Nous mettons environ 1/4 d'heure pour arriver devant le lycée. C'est un endroit qui ne m'a jamais effrayé : j'ai toujours été le mec populaire que tout le monde aime et que les filles regardent en secret. En arrivant sur le parking du bâtiment, je constate l'état de l'établissement. Les locaux sont modernes, les salles semblent toutes posséder des baies vitrées. La majorité des élèves sont de vrais Hawaïens : ils ont le teint beaucoup plus mat que le mien, des cheveux foncés et rares sont ceux qui ont les yeux clairs.
Plusieurs groupes discutent entre eux : des filles rigolent, leurs cahiers dans les bras, des garçons assis sur le capot de leur voitures semblent en grande discussion. Lorsque Jake gare la voiture et que j'en descends, les conversations s'arrêtent. Les filles tournent toutes leur regard vers mon frère et moi. L'instant de surprise passé, elles se mettent à chuchoter en souriant à leurs amies, sans nous quitter une seconde des yeux.

Jake leur renvoie un sourire tapageur. Tous les deux nous avons toujours eu beaucoup de succès auprès de la gente féminine, mais contrairement à mon frère cela m'ennuie plus qu'autre chose. Je soupire avant de lancer à Jake :

« Merci de m'avoir emmené. Maintenant tu devrais te dépêcher de rouler jusqu'à ta fac.»

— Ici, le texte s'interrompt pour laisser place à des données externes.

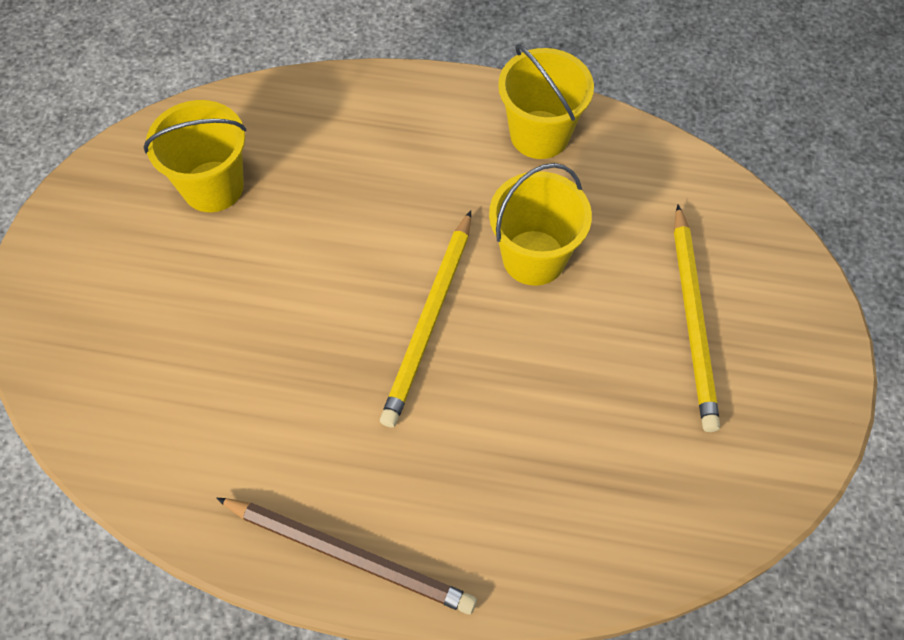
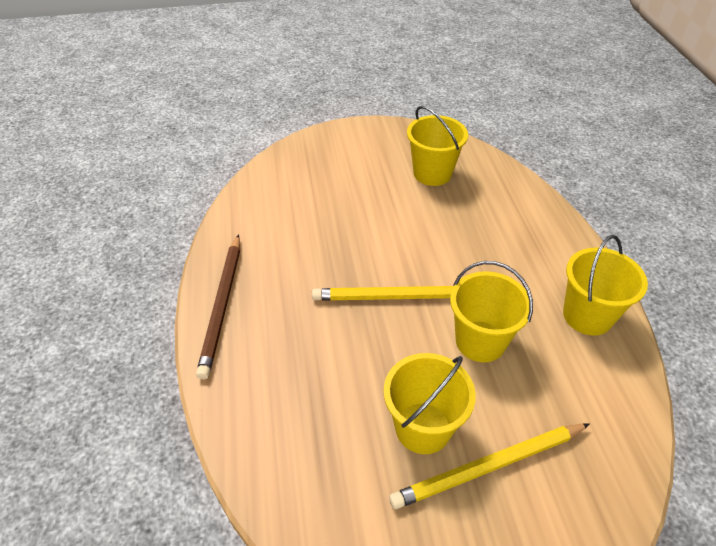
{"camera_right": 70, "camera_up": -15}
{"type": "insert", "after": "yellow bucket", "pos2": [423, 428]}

Je préfères l'éloigner avant qu'il ne se mettent à draguer ces lycéennes sans défense.
Légèrement déçu de ma réaction, il me lance :

« T'inquiète pas Roméo. Ici c'est ton terrain de chasse, je te le laisses. J'ai tout ce qu'il me faut à l'université. »

Je lui adresse un regard noir et me retourne nonchalamment vers l'entrée principale. Seul le bruit de son moteur m'indique qu'il est reparti.

Allez, pour moi tout commence maintenant.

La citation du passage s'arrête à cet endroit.